Der Einfluss der Pandemie auf unsere Emotionen
Die Covid-19-Pandemie hat eine Reihe sozialer Veränderungen verursacht. Über Nacht mussten die Menschen ihre Wohnungen in Räume umgestalten, die gleichzeitig der Arbeit, der Freizeit und der Bildung dienten. Diese neue Beziehung zu physisch begrenzten Räumen führte zu „neuen Gebietsstreitigkeiten” und konfrontierte weite Teile der Weltbevölkerung mit einer Flut von Emotionen wie Beklemmung, Angst, Wut, Traurigkeit und Stress – so beschrieb Daniel Martins de Barros, Professor der Psychiatrieabteilung an der Fakultät für Medizin der Universität São Paulo (USP), die durch Covid-19 entstandene Lage.
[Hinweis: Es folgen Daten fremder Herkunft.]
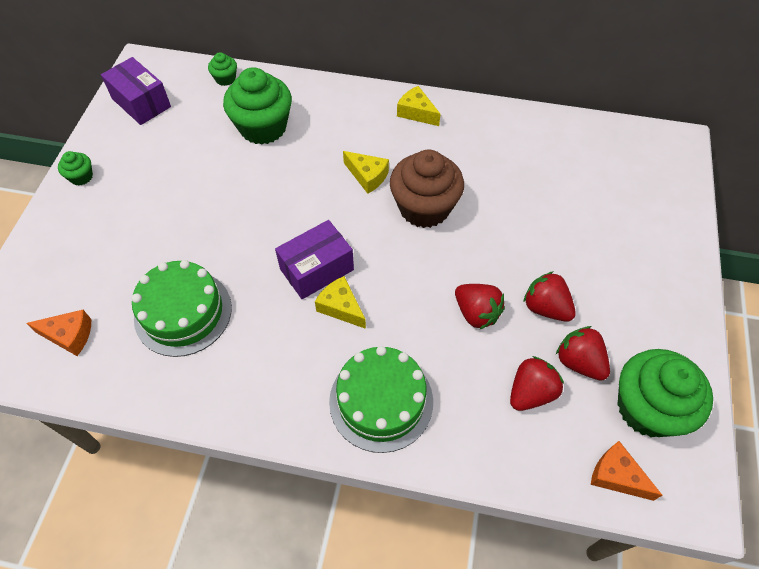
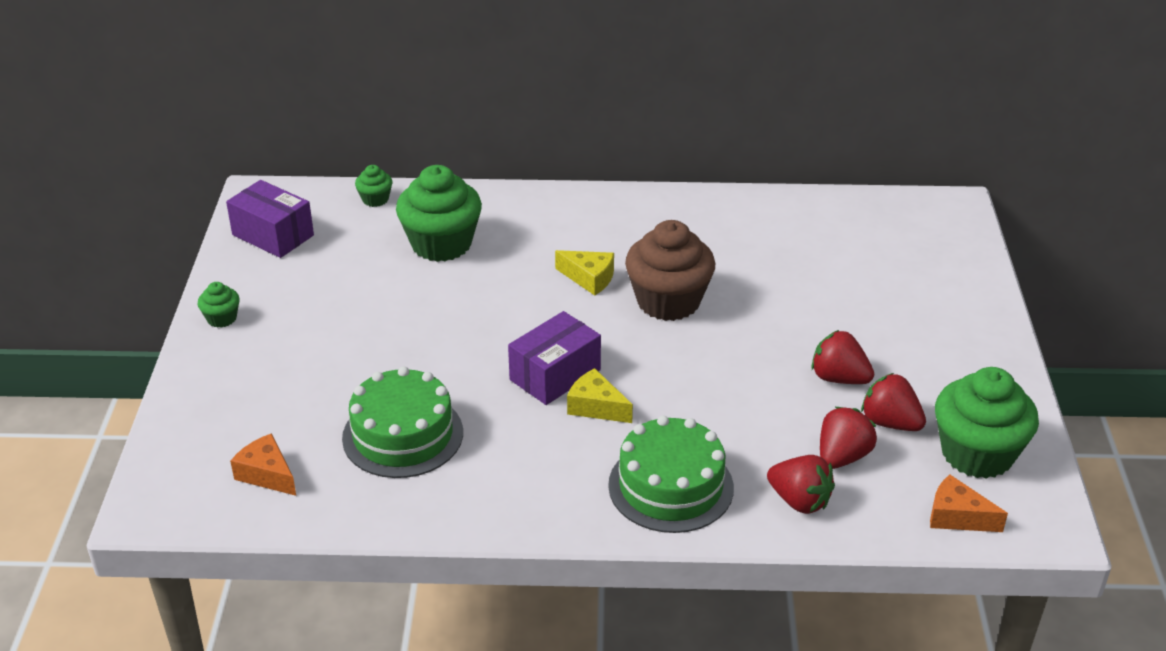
camera: 10 degrees left, 20 degrees down
(69, 336) = (267, 474): orange cheese -> orange cheese turned 135 degrees counterclockwise
(416, 112) = (631, 209): yellow cheese -> none
(476, 313) = (759, 393): red strawberry -> red strawberry (799, 501)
Seit März (als die soziale Isolation in Brasilien begann) klagten die meisten seiner Patienten über Stress, Beklemmung und Traurigkeit. Und was seien, fragte Martins, die natürlichen Reaktionen in diesem Kontext? „Wir erleben in uns ein Anwachsen von Depressionen, Angst und Wut und müssen verstehen, warum diese Gefühle existieren und nicht versuchen, sie einfach herunterzuspielen,” so seine Analyse.
Gefangene im eigenen Zuhause
Nach Ansicht des Psychiaters produziert der forcierte Aufenthalt im eigenen Zuhause, insbesondere in Zeiten sozialer Isolation, eine Reihe von Verhaltensweisen, die einem Wettbewerb ähneln. „Es gibt Streit um das Sofa, um die Fernbedienung, um den Computer, und das erzeugte ein Gefühl der Wut in unserem Leben.” Neben dem Disput um Gegenstände gibt es auch Streit um Rechte und Pflichten im familiären Umfeld.
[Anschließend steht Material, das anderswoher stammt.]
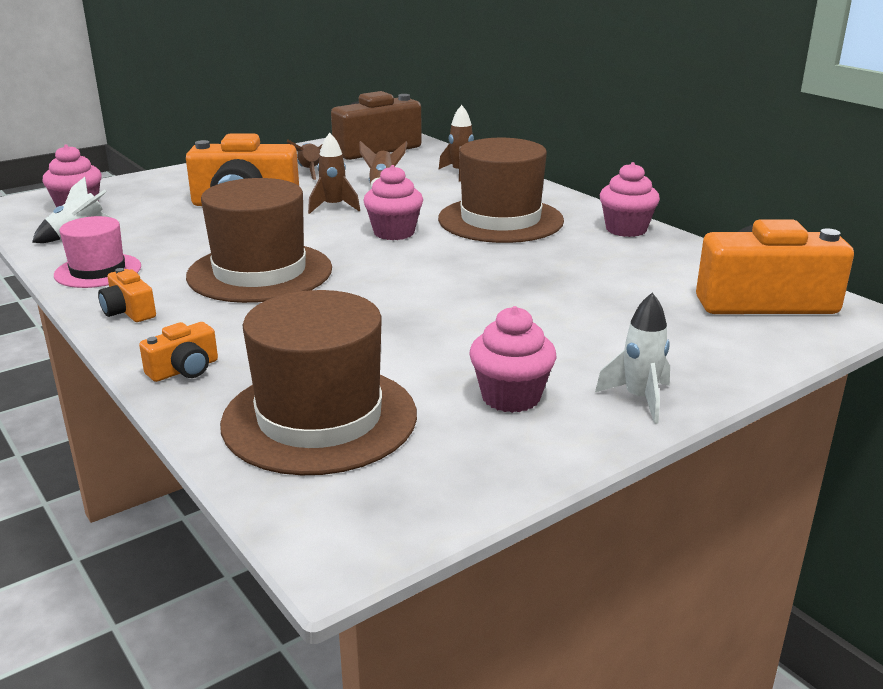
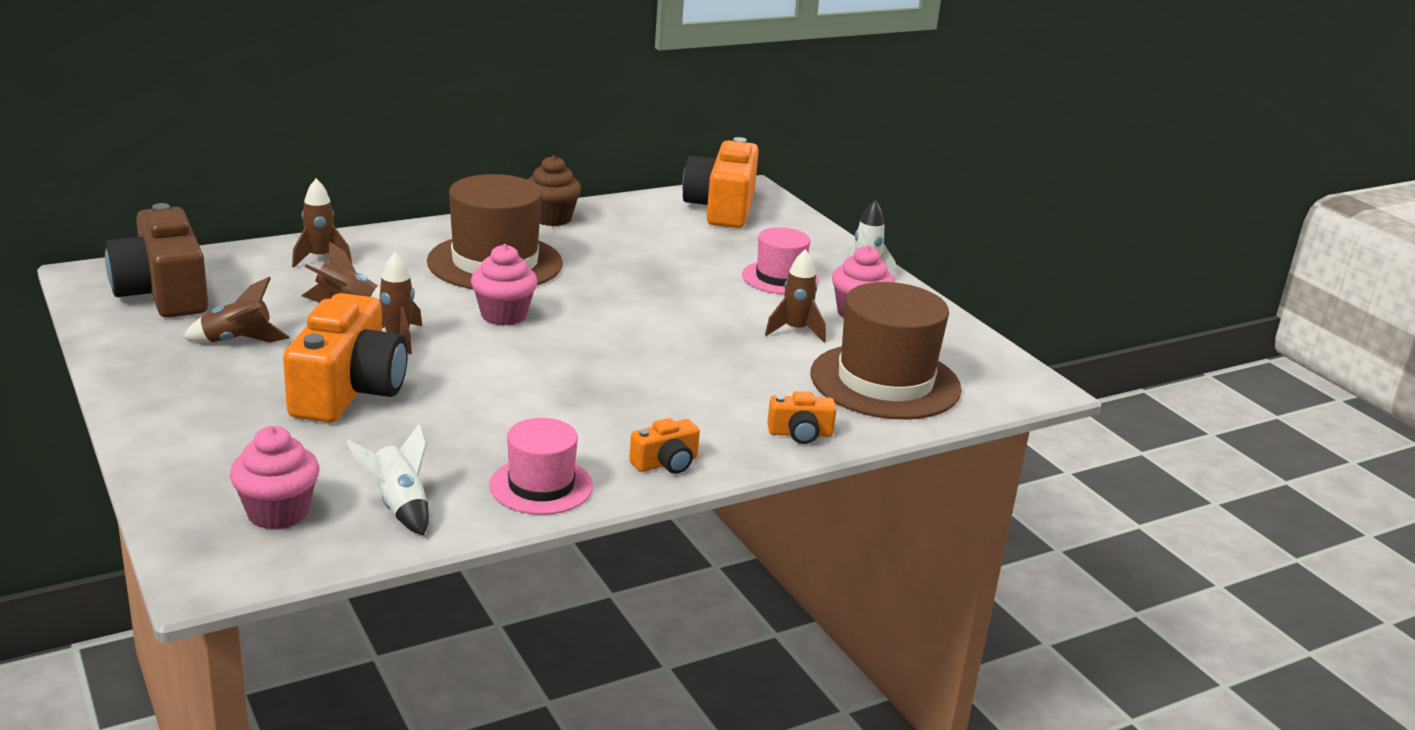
camera: 85 degrees left, 0 degrees up
(184, 370) = (800, 434): orange camera -> orange camera turned 120 degrees clockwise
(260, 272) = (586, 391): brown hat -> none
(434, 358) = (795, 331): none -> brown rocket
(580, 343) = (780, 278): none -> pink hat
(626, 229) = (551, 218): pink cupcake -> brown cupcake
„Wenn nur eine Person im Haushalt kocht, wäscht, putzt und sich um alle Hausarbeiten kümmert, fühlt sich diese Person im Verhältnis zu anderen Familienmitgliedern sicherlich ungerecht behandelt”, erklärte der Professor. „Und wir werden noch nervöser, wenn wir unsere Position als ungerecht empfinden. Um mit einer solchen Situation umzugehen, muss zwischen allen Bewohnern der Wohnung eine Vereinbarung getroffen werden, um nicht nur eine Person zu überlasten.”
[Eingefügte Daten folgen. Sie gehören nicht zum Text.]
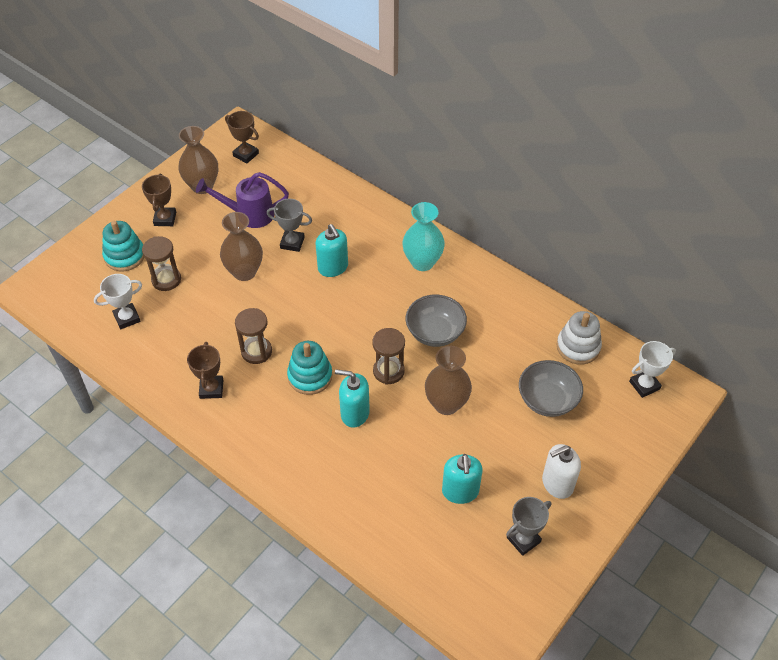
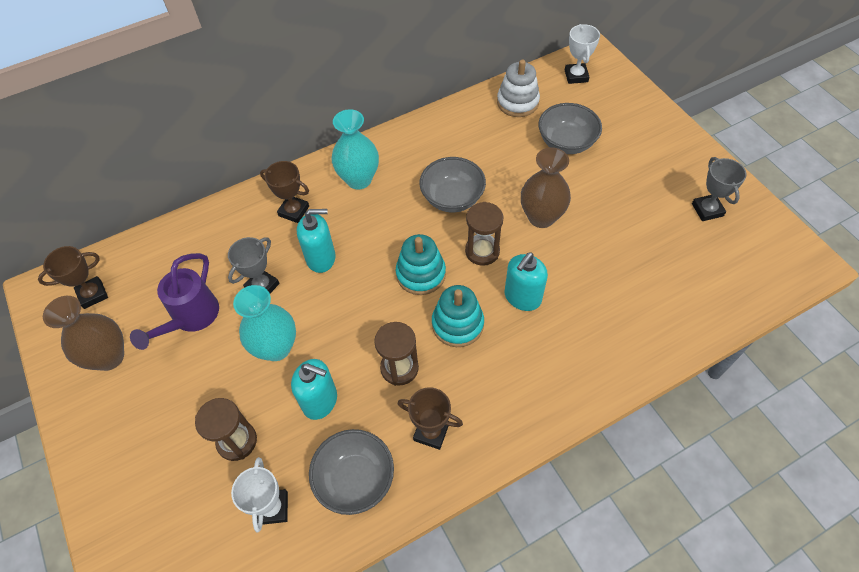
camera: 65 degrees left, 5 degrees up
(124, 256) = (165, 485): turquoise stacking toy -> turquoise stacking toy (421, 274)
(161, 356) = (355, 479): none -> grey bowl
(165, 219) = (134, 416): brown trophy -> brown trophy (294, 211)
(244, 272) = (276, 348): brown vase -> turquoise vase
(460, 491) = (643, 239): turquoise soap dispenser -> turquoise soap dispenser (320, 401)
(557, 484) = (656, 167): white soap dispenser -> none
Wie Martins hervorhob, wirkt die Pandemie wie eine Lupe, die Probleme aufzeigt und verschärft, die bereits in unserer Gesellschaft bestehen. „Das heißt, wenn wir etwas mehr über diese Emotionen verstehen, warum wir sie fühlen und wie wir mit ihnen umgehen können, werden wir meiner Meinung nach einige Lehren aus der Pandemie ziehen und eine neue und bessere Zukunft schaffen”, schloss der Wissenschaftler ab.
Dies war die dritte Folge der Reihe DWIH São Paulo Online Talks “Surviving, Living and Shaping the Future in the Time of Covid-19”, die zum Ziel hatte, verschiedene Aspekte der Pandemie aus wissenschaftlicher Sicht zu diskutieren. An der Debatte, die von Professor Marcos Buckeridge, Direktor des Biowissenschaftlichen Instituts der Universität São Paulo (IB-USP) moderiert wurde, nahmen auch Nora Jacobs, Vorstandsmitglied des DWIH São Paulo sowie DWIH-Koordinator Marcio Weichert teil.
Weitere Informationen zur Reihe DWIH São Paulo Online Talks
Ziel dieser vom DWIH São Paulo geförderten virtuellen Veranstaltungen war, Themen im Zusammenhang mit der Pandemie zu diskutieren, und sich dabei insbesondere mit den Herausforderungen im Hinblick auf das Überleben der Krankheit, die Anpassung von Menschen und Gesellschaft an die Isolation und den Aufbau der Zukunft nach der Pandemie zu befassen.
Jedes Treffen in der Reihe behandelte eines der Themen: surviving, living e shaping the future (Überleben, Leben und Gestaltung der Zukunft) und zählte auf die Teilnahme von brasilianischen und deutschen Spezialisten aus verschiedenen Fachgebieten. Die Veranstaltungen fanden über die Plattform Adobe Connect statt und ihre offizielle Sprache war Englisch.